Other Horizons 

Translated by Katrina Hassan

The alarm clock sounds off from afar, he checks the time, and it is three thirty a.m. He gets up, still sleepy, and walks towards the bathroom. He left a bucket full of water in the room the night before to save himself from going out on the patio to dispose of it. In a bag, he has four outfits. He takes one that he ironed the night before and gets dressed to wait on the bread delivery man that will arrive at any second now.

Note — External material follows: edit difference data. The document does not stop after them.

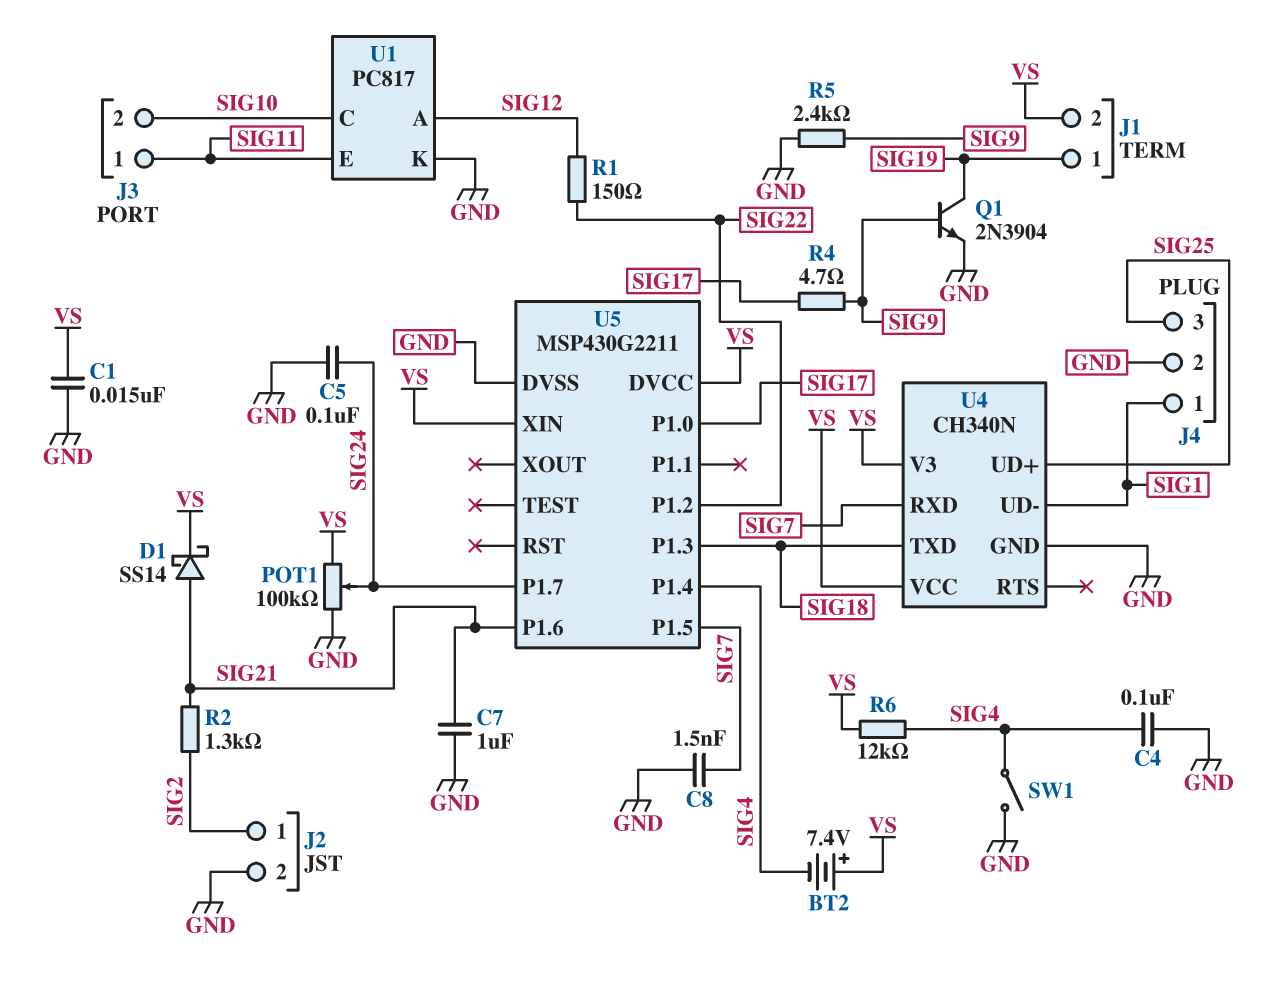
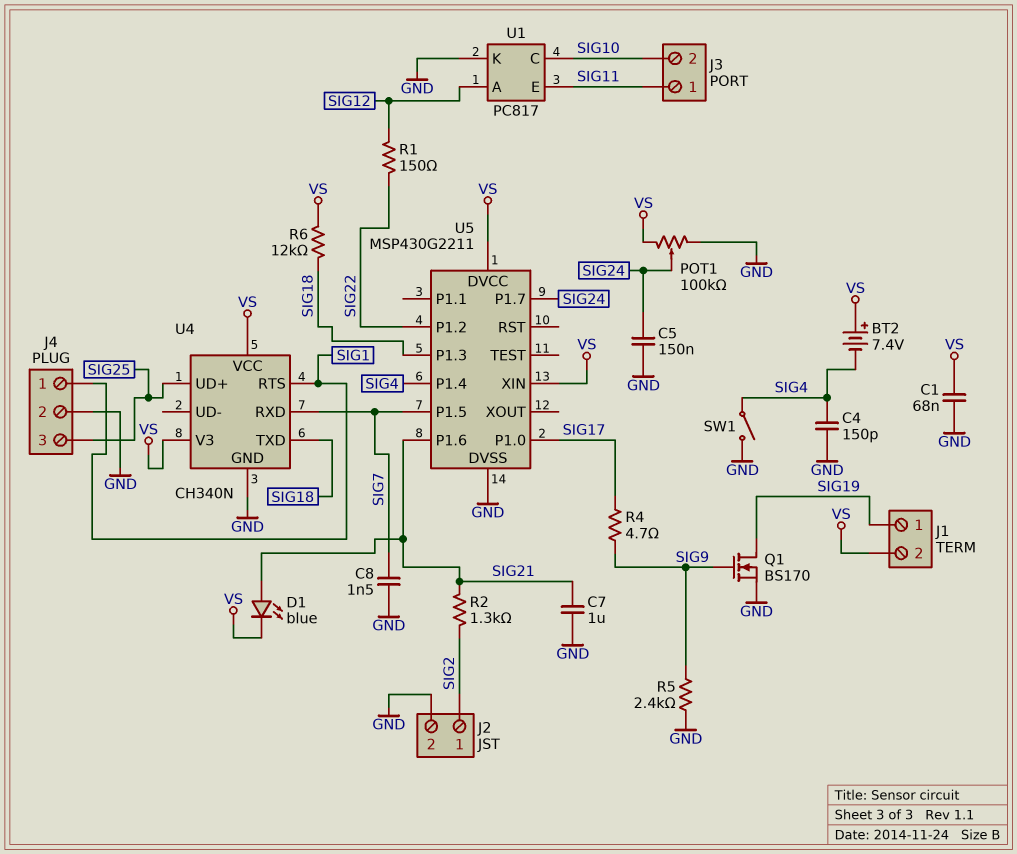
C1: 15nF (GND, VS) -> 68nF (GND, VS)
C4: 100nF (GND, SIG4) -> 150pF (GND, SIG4)
C5: 100nF (GND, SIG24) -> 150nF (GND, SIG24)
D1: schottky SS14 (A SIG21, K VS) -> LED blue (A SIG21, K VS)
Q1: NPN 2N3904 (B SIG9, C SIG19, E GND) -> NMOS BS170 (G SIG9, D SIG19, S GND)
R6: 12k (SIG4, VS) -> 12k (SIG18, VS)
U4 pin RTS: none -> SIG1
U4 pin UD-: SIG1 -> none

On one of two hobs on the stove, he heats up beans, on the other tortillas. He takes a bag of cream and cheese from the fridge. He got it from the vendor that comes from Taxisco every week. He pours himself some coffee and takes two zeppelins from the bread basket. He serves himself beans, puts the tortillas in a cloth, and begins to eat his breakfast. It is four in the morning. In an hour, he needs to open the grocery store. Before he opens, he must clean and organize the counter. He does this every day before opening.

After he cleans the counter, he sweeps the shop and dusts the shelves. He places the cold bread from the previous day in bags so he can sell them at half price. When he got asked to go to the capital to work at grocers, he had high hopes of attending night school. That was the deal he had with the owner, a man that was originally from his town. He had left undocumented to the United States and came back twenty years later with money to set up a business and go back up North. The man arrived in town, and he called himself an entrepreneurial migrant.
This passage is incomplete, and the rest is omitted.